Frédéric Baillif écoute les rêves et les peurs de chacun, y compris les siens. Car il joue également dans le film et s’interroge sur ses propres joies et hantises de célibataire. Il est lui aussi pris en tenaille: d’un côté, le désir de liberté («Je fais ce que je veux. Comme je veux»), de l’autre, la crainte du dimanche, la bête noire du célibataire. «Ce fameux dimanche où on s’emmerde… et où on a tout le temps de ruminer.»

Ghania Adamo, swissinfo.ch

Né en 1973, il a grandi dans la campagne genevoise

Après avoir mené parallèlement des études d’éducateur et une carrière professionnelle de basketteur, il se lance dans la réalisation de films.

A 25 ans, il se rend à New-York où il travaille durant 6 mois comme assistant de production dans le cadre d’une série «soap», réalisée pour Bravo Chanel.

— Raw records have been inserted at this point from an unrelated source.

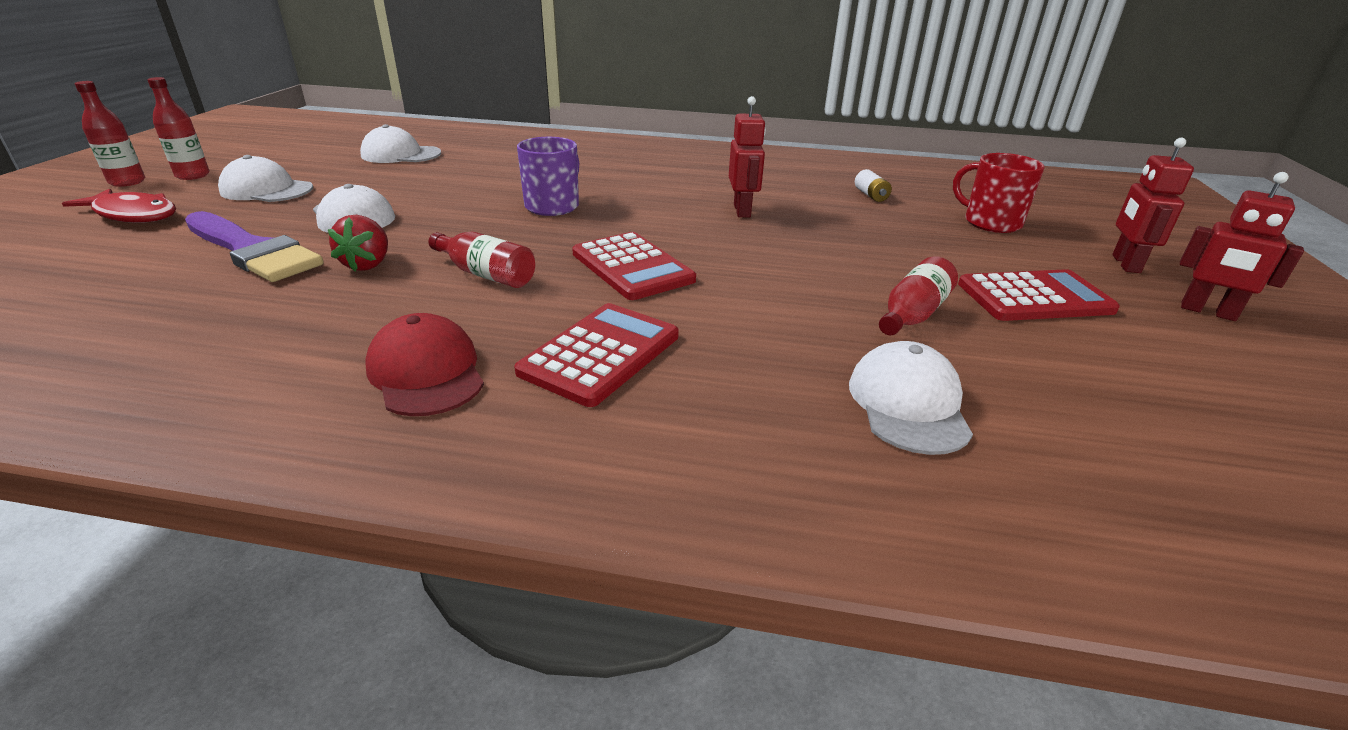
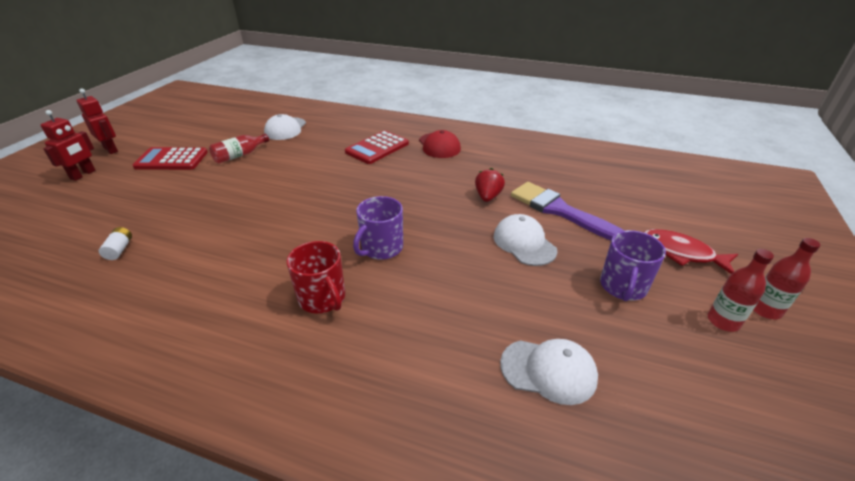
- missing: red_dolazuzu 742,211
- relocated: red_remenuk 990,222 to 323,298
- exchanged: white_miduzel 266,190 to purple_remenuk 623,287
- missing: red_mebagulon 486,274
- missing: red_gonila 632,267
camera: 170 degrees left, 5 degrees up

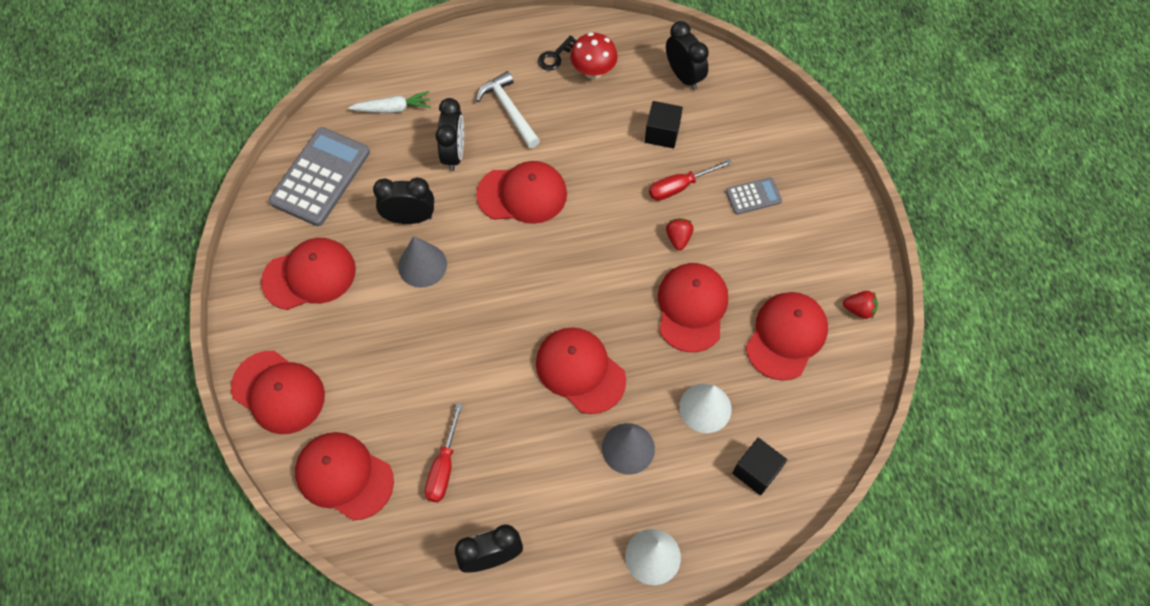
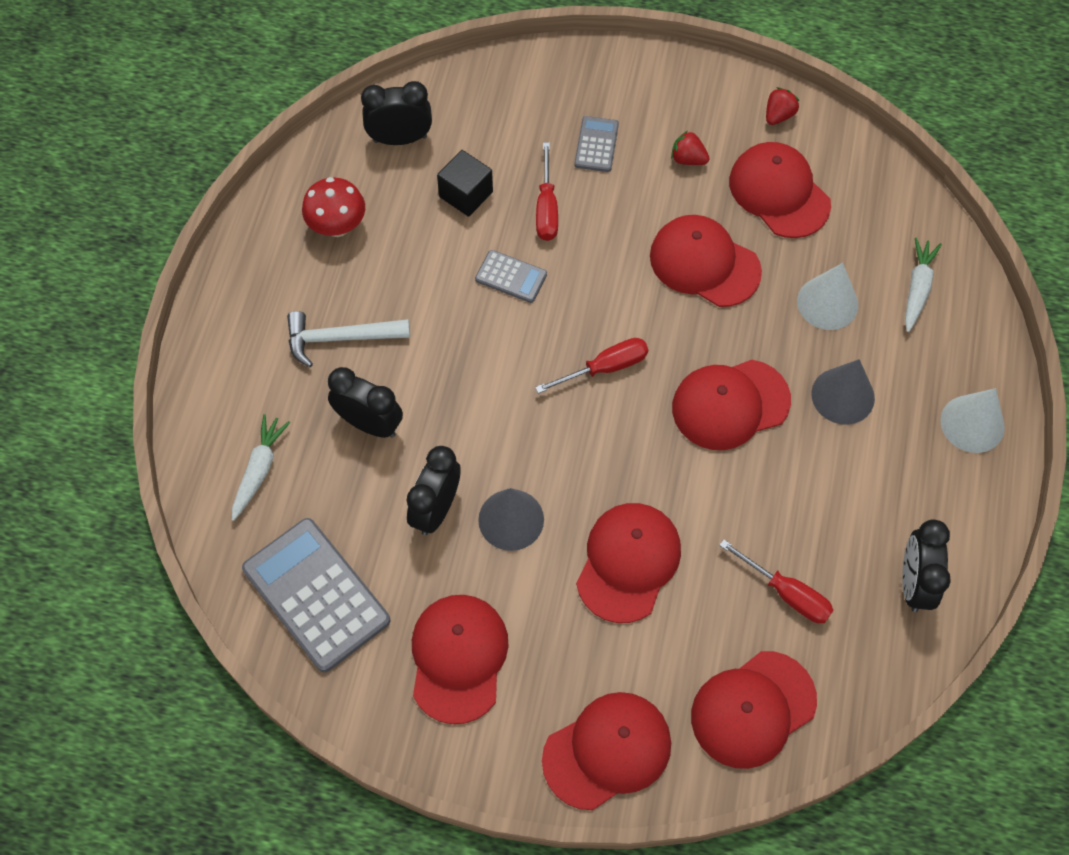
- missing: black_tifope 555,56
- relocated: red_miduzel 522,194 to 628,562
- relocated: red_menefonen 678,238 to 688,159
- exchanged: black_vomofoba 756,471 to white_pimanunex 917,288
- appeared: grey_gonila 511,277
- appeared: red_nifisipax 605,368
camera: 65 degrees left, 0 degrees up

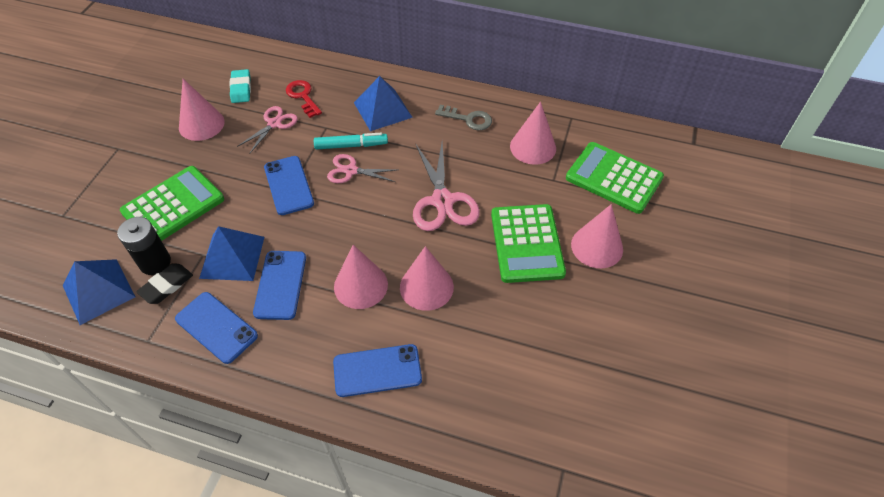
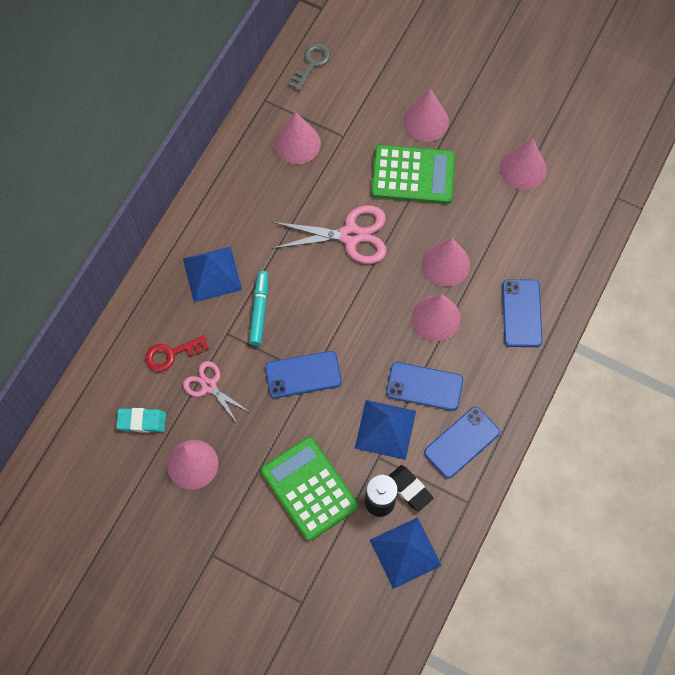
- relocated: grey_tifope 468,119 to 311,64
- missing: green_gonila 614,178
- missing: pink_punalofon 351,171
- appeared: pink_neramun 523,169
camera: 80 degrees left, 15 degrees up

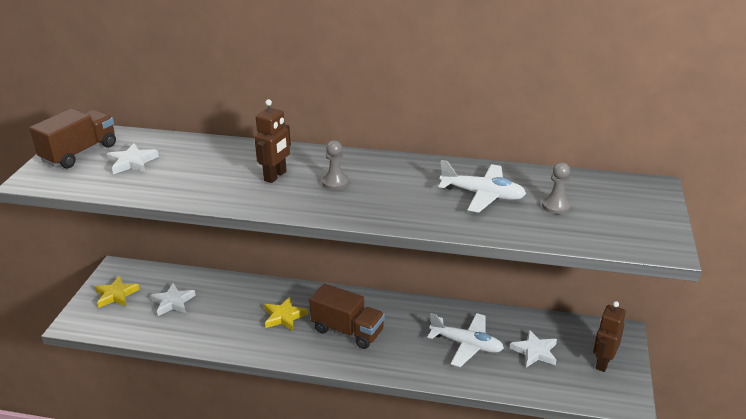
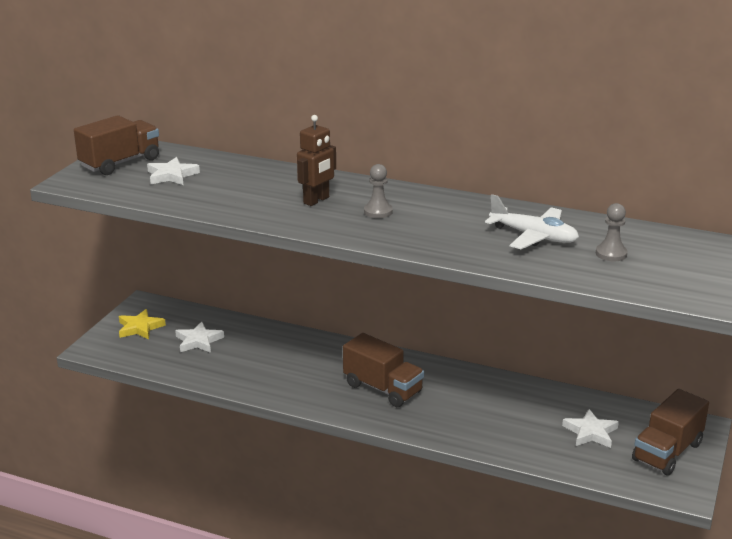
- missing: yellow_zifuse 284,316
- exchanged: brown_dolazuzu 603,362 to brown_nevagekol 667,452
- missing: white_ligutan 466,344
camera: 10 degrees right, 5 degrees down

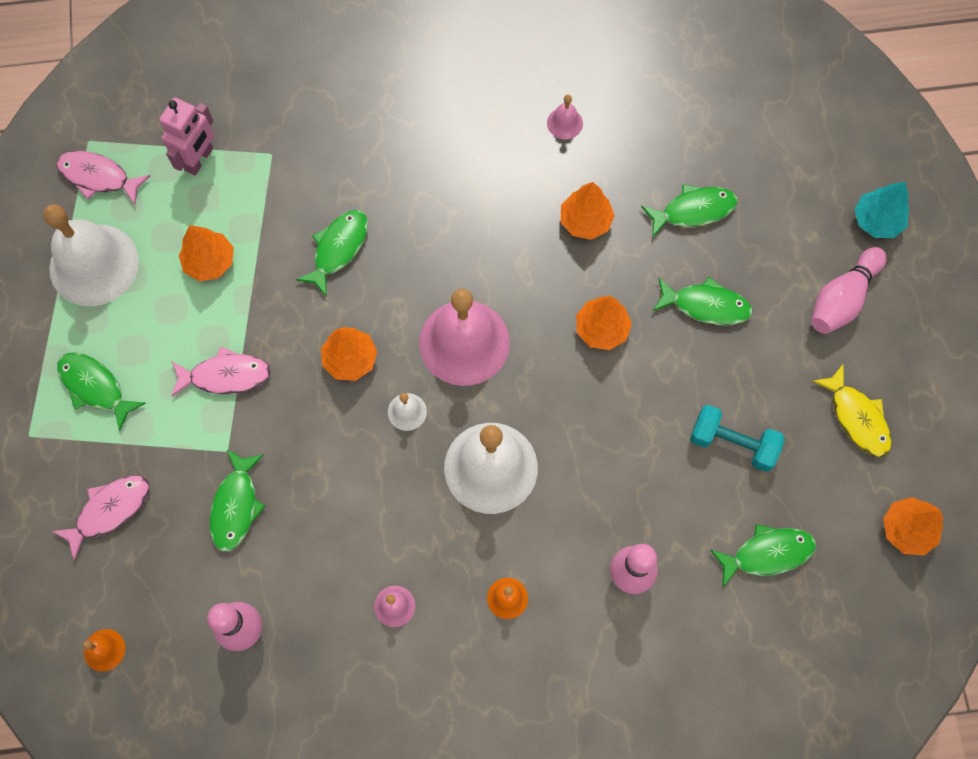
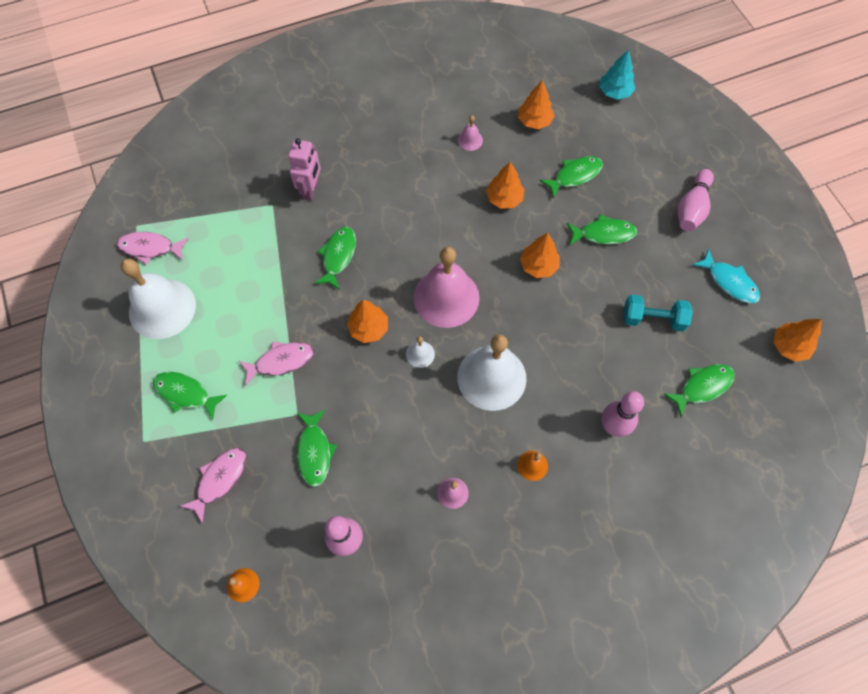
- relocated: pink_dolazuzu 199,159 to 311,190
- relocated: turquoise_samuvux 877,221 to 614,92
- relocated: orange_samuvux 210,262 to 534,121
- colour: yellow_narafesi 856,417 to turquoise_narafesi 729,282
camera: 15 degrees left, 5 degrees down

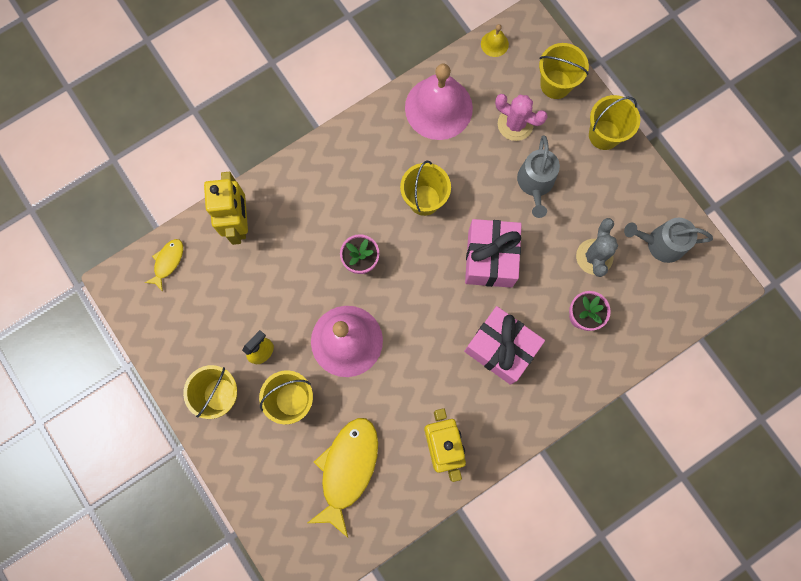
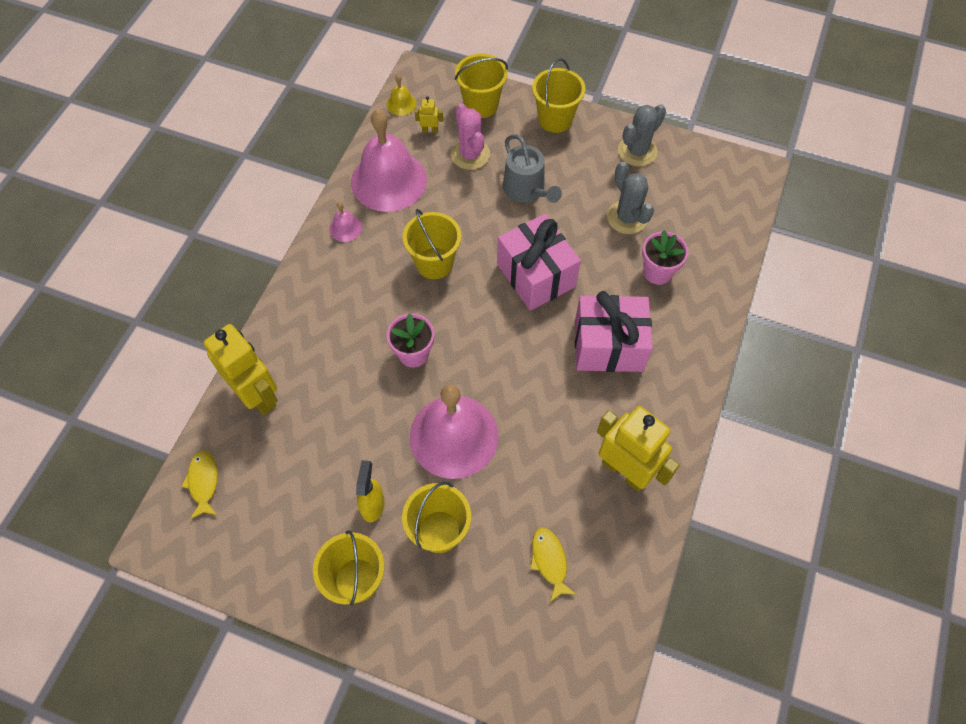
- spun: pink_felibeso 515,124 = 470,154 75 degrees clockwise
- missing: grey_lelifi 661,243
- size: yellow_narafesi 347,469 = 549,561 x0.49
- appeared: yellow_dolazuzu 430,130
- appeared: grey_felibeso 637,151
- appeared: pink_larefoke 345,228
camera: 35 degrees left, 15 degrees down

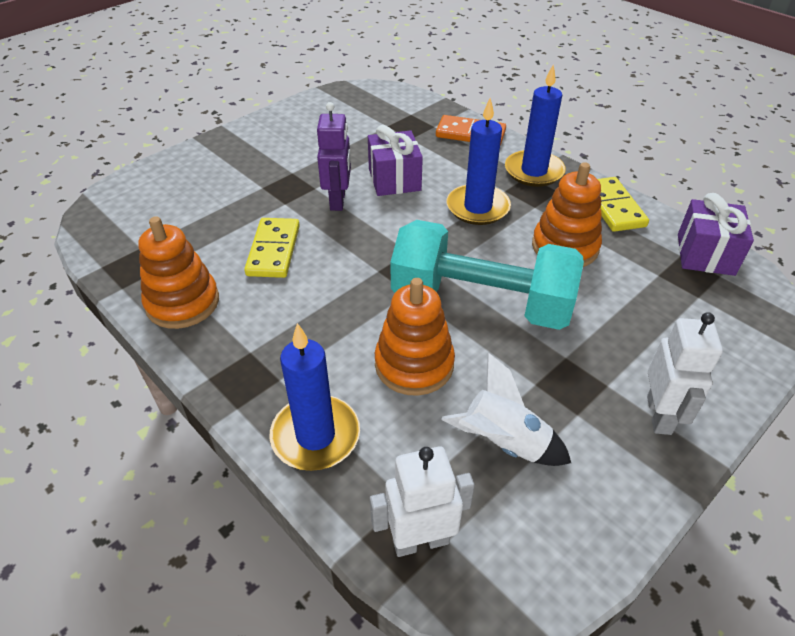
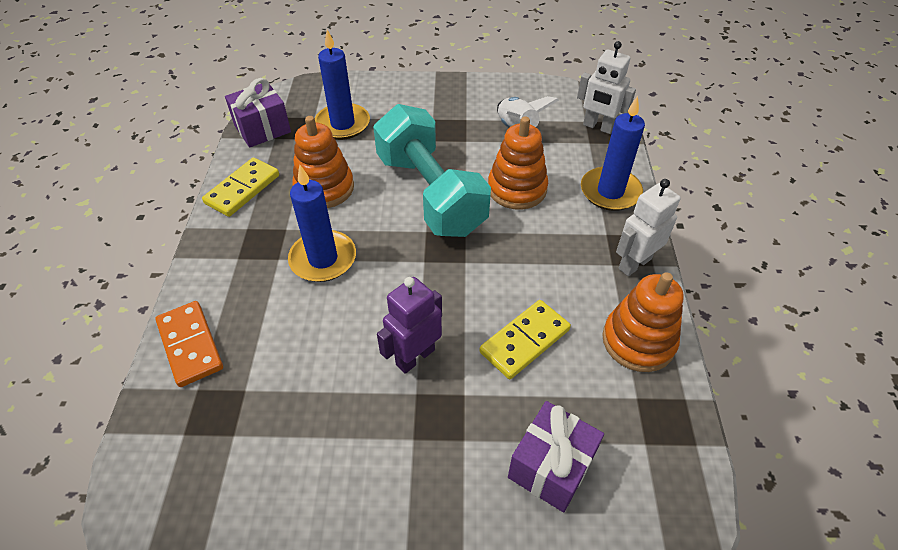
- relocated: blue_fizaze 534,171 to 342,124
- relocated: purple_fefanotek 394,179 to 551,466
- relocated: white_dolazuzu 659,415 to 634,263
camera: 135 degrees left, 5 degrees up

Fort de cette expérience, il rentre à Genève en 2001 et tourne son premier documentaire Sideman, portrait d’un jeune musicien exilé à New-York.

Trois ans plus tard, il quitte le métier d’éducateur pour réaliser Geisendorf, qui a reçu le Prix TSR du meilleur documentaire suisse.

Son film Le Fond et la forme, sorti en 2008, marque un passage vers un cinéma plus assuré. Il y fait le point sur son passé d’éducateur, comme pour mieux assurer sa reconversion.